Tout droit derrière moi, Monsieur Sureau, grand et
immobile comme un mort, soutenait le regard de
Nathalie et semblait se faire brave devant sa fureur
de bonne servante.
Maintenant, je marchais si vite que cette femme devait
courir pour me rattraper. Nous avions eu de la
peine à sortir de cette maison, bloqués dans l’escalier
par une caisse qu’on y tirait, grande comme un
cercueil ; et que j’avais piétinée dans ma hâte de
gagner la rue, mais j’avais dû aider ceux qui la hissaient
à écarter devant Nathalie. Et de mon impulsion
insolente je gardais un souvenir gênant autant
que du soin apporté par ma servante à ne pas m’imiter ;
un commencement d’angoisse que la nuit de
plus en plus opaque où nous avancions transformait
en une interrogation ; une question toujours la même
dont me laissaient porter tout le poids les visages
goguenards avec qui nous avions perdu à parlementer
les dernières minutes du jour : À quel usage cette
caisse était-elle destinée ? « C’est pour un mort ? »

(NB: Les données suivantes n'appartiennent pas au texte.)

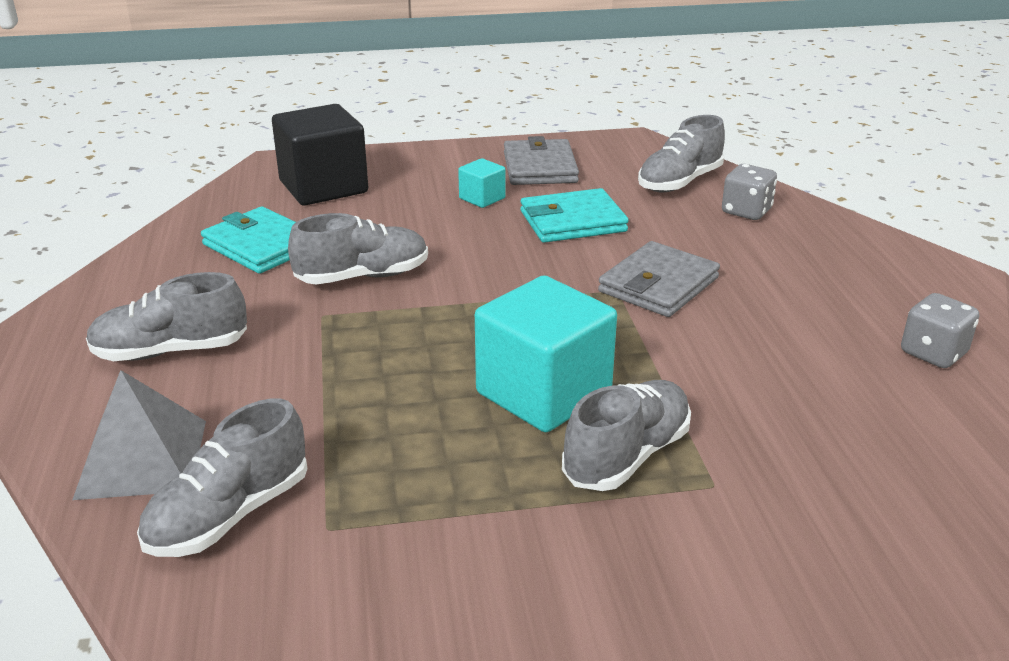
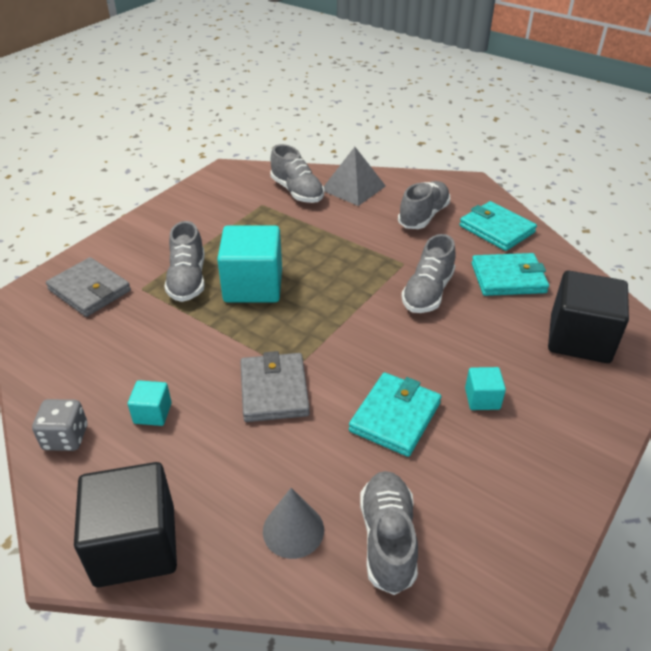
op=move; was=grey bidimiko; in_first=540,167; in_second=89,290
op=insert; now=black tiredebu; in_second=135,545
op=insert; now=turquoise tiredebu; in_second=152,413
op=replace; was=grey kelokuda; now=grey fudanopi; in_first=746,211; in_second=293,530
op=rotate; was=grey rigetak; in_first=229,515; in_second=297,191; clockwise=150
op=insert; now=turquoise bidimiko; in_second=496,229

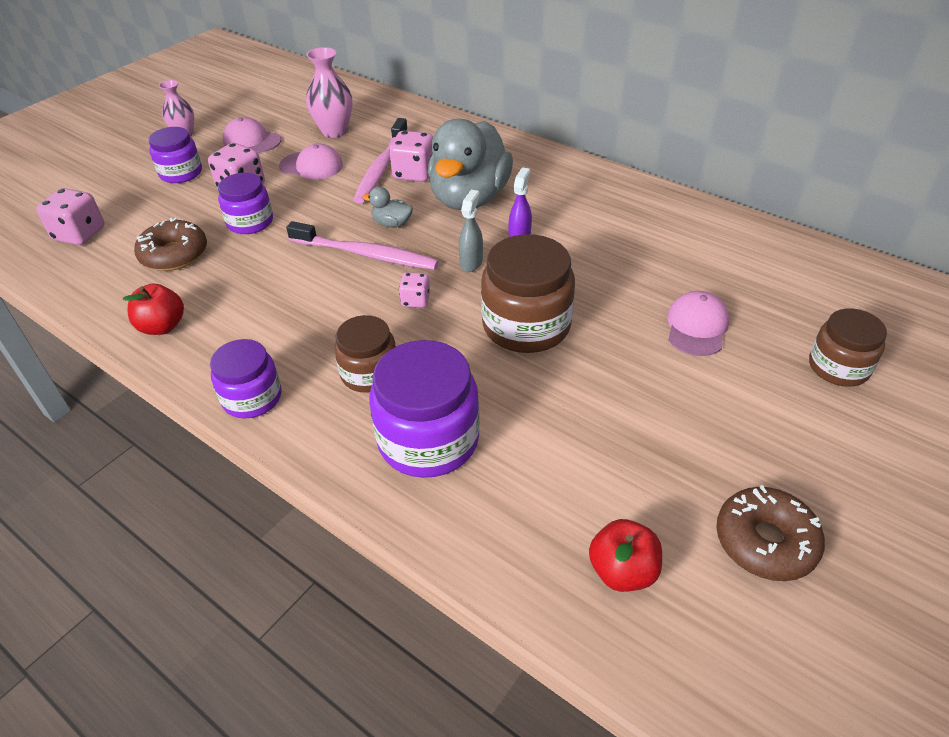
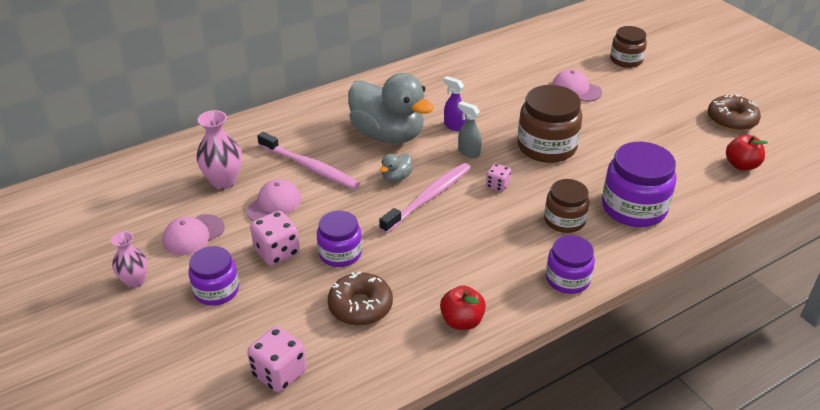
op=delete; was=pink kelokuda; in_first=414,173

avait demandé Nathalie en se signant. Et comme
je haussais les épaules en rajustant mon faux-col :
« Mais non ! c’est pour un fou » avait répondu un
des porteurs qui se découvrait malicieusement en me
regardant sous le nez.
Mon inquiétude me dépassait dans cette image de la
mort. Elle se tenait devant mes yeux, comme étrangère
à elle-même ; ou bien marchait à mes côtés. Son
ombre était plus grande qu’elle ; et la cherchait dans
cette nuit avec mes mains. J’aurais voulu frapper au
visage ces ouvriers de malheur.
Elle était d’une santé si délicate, la petite fille que
j’avais rencontrée à Southampton, un soir de pluie,
l’année précédente. C’est même sa fragilité qui
m’était apparue la première et j’avais eu peur de la
perdre avant de savoir que je l’aimais. À la sortie
d’un cinéma qu’une menace d’incendie venait de
vider, j’avais prié l’homme à barbe blanche qui l’accompagnait
de prendre mon imperméable pour la
couvrir. Et c’est comme ça qu’on fait la connaissance
de son beau-père et qu’on engage son existence.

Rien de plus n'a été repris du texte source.